The central characters in his new novel are Sam Quaid, his wife, Selena, and his lover, Lily. Sam is a playwright, “the Once-Wunderkind”, “an arts-page celebrity”. He’s an odd sort of playwright and an even odder sort of celebrity. He doesn’t seem to write many plays or talk about actors.
Quaid is a classic Jacobson hero — middle-aged, moody, sarcastic, very literary, not sure whether he is in love, either with his wife or his younger lover. He likes to quote great literature. “I am nothing if not literary,” he tells Lily. This line is curiously double-edged, like many in the novel, which is what gives it its energy. If he is not “literary”, what is he? Could he be “nothing”? Is it possible that such an energetic and clever man could have a hollow centre? This might be the most interesting part of the book.

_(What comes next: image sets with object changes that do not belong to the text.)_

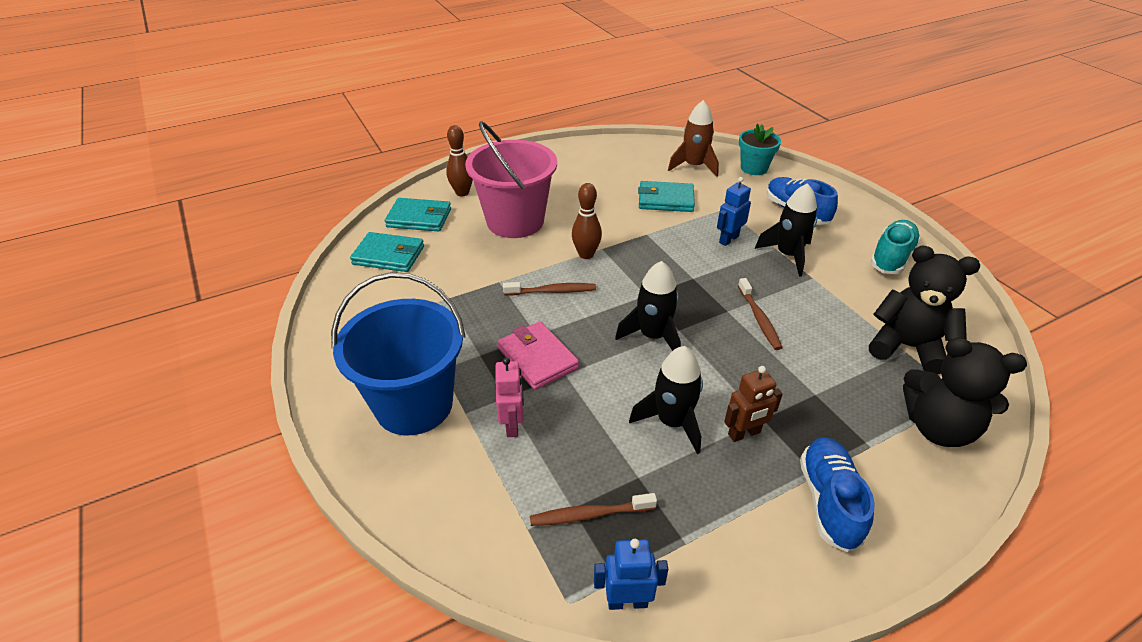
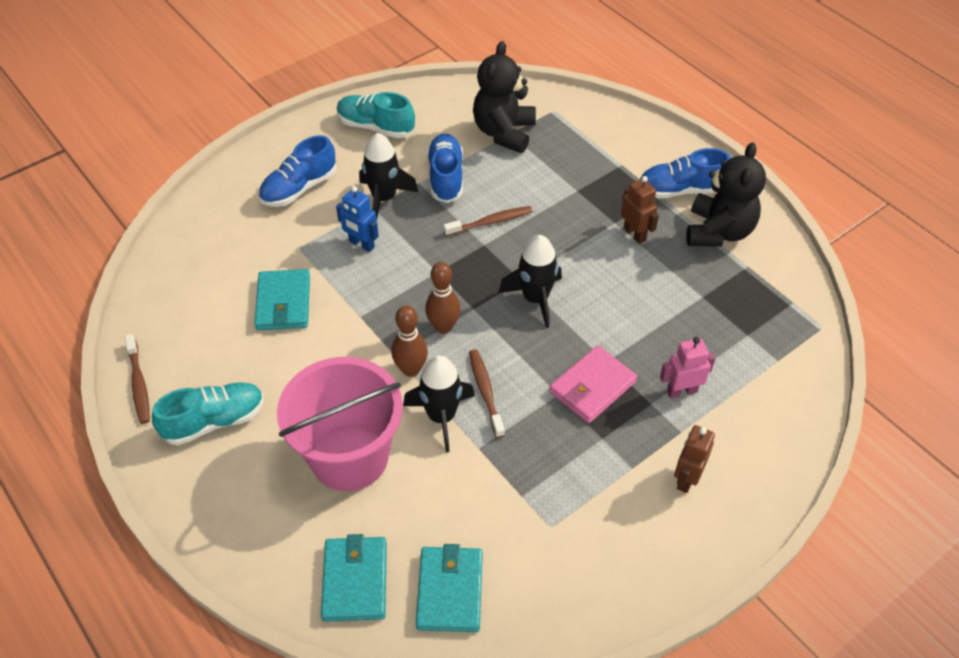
camera: 100 degrees left, 10 degrees up
(414, 404) = (686, 478): blue bucket -> brown robot
(462, 193) = (281, 541): brown bowling pin -> brown bowling pin (443, 327)
(564, 171) = (214, 421): none -> turquoise shoe
(589, 514) = (749, 323): brown toothbrush -> brown toothbrush (139, 384)
(627, 601) = (806, 294): blue robot -> none
(672, 422) = (639, 279): black rocket -> black rocket (441, 416)
(694, 166) = (198, 278): brown rocket -> none
(754, 168) = (202, 221): turquoise flower pot -> none
(823, 296) = (445, 177): none -> blue shoe
(938, 428) = (590, 127): black teddy bear -> black teddy bear (718, 231)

Later, Lily has an equally fascinating line: “Us, us, us! Is that it?” Could there be something strangely true about this line? What else are they interested in apart from each other? Take away their clever dialogue, their flirtations with S&M, all the travelling to exotic places, and what is left? Could all this delightful word-play be a way of constantly circling around a dark emptiness?
There’s another question which the novel neither raises nor answers. Quaid is not obviously Jewish. Take Jacobson’s greatest creations: Sefton Goldberg, Barney Fugelman, Oliver Walzer, Max Glickman, Simon Strulovitch and, of course, Shylock. They couldn’t be more Jewish. It’s not just the names. Everything about them is Jewish. But is Quaid Jewish? If not why not?

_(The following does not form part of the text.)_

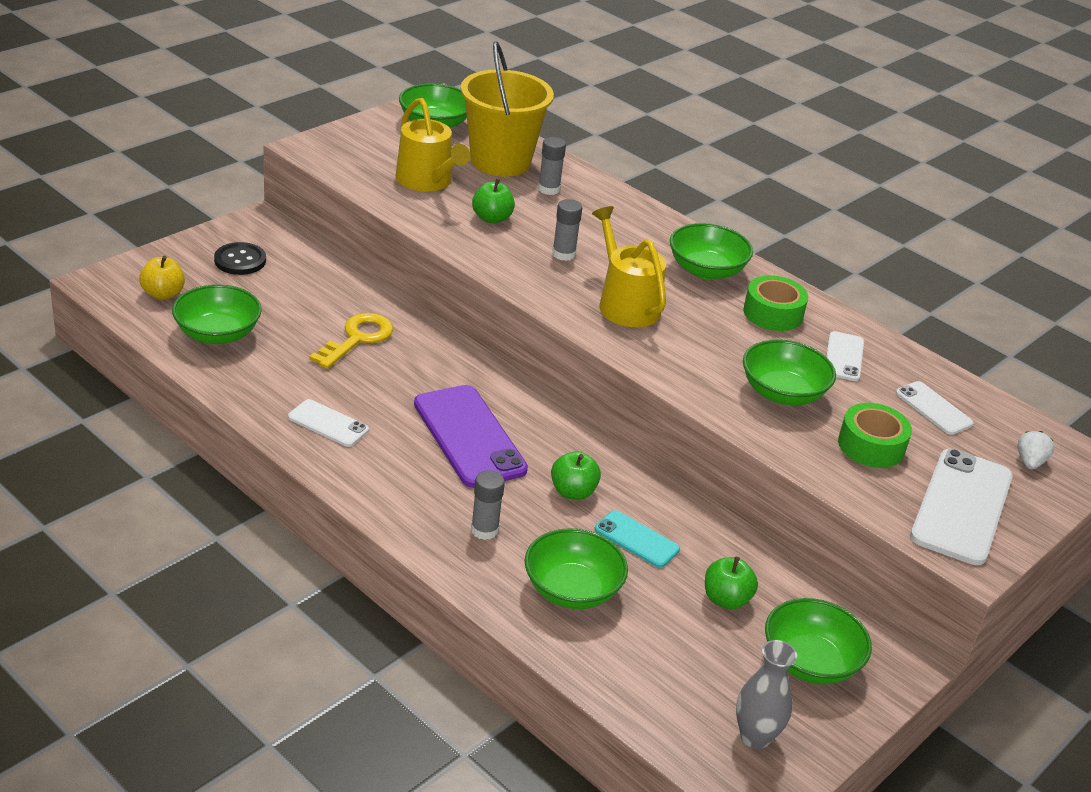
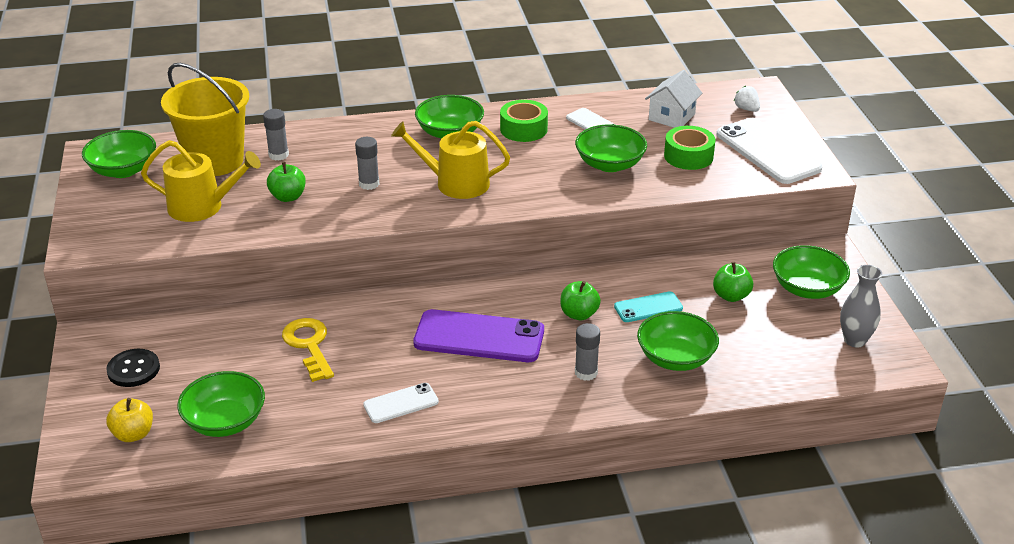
camera: 50 degrees left, 0 degrees up
(933, 408) = (671, 117): white phone -> white house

There is one thing absolutely certain about Quaid. He’s smart and his conversation twists and turns. His wife is bothered that he doesn’t have any friends. “It’s not natural,” she told him. “Friends aren’t natural,” he retorts. “Enemies are natural.”’

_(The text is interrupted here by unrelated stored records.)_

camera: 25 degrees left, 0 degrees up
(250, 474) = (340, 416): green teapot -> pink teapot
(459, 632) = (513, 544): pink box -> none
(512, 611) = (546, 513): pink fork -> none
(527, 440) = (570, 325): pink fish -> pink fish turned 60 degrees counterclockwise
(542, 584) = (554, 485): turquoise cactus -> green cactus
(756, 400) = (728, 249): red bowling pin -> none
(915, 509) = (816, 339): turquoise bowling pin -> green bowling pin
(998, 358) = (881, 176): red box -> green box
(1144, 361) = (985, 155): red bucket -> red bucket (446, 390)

Lily, a young TV arts programme maker of the kind that vanished more than 20 years ago, is more than a match for Quaid. He calls up at a loose end. ‘”What are you doing?”’ he asks. ‘“Snacking.” “Smacking?” “Snacking.” “Does that mean that you’re on your own?” “Ish.” What does ‘ish’ mean. Is she or isn’t she?’ Another time, Sam kisses her on the lips. ‘”I’ve been wondering,” he says. “What?” “What you taste like.” “And?” “Now I know.” “No, you don’t. Now you only know what my lipstick tastes like.”
Selena also seems a match for Sam. “He no longer loved her but was reminded why he had,” writes Jacobson. Exactly. One evening he tells her he’s tired. ‘”I’ve been writing hard,”’ he says. ‘”You’re never tired when you’ve been writing hard,”’ she replies. “You get tired when you’ve been writing nothing.
What’s biting you? Mistress troubles?” “I don’t have a mistress.” “I suppose you tell her you don’t have a wife.”’
What Will Survive of Us has two tremendous virtues. First, the comic energy of the dialogue. Second, a fascinating question. Is that energy, and the love that goes with it, enough to make the central characters happy?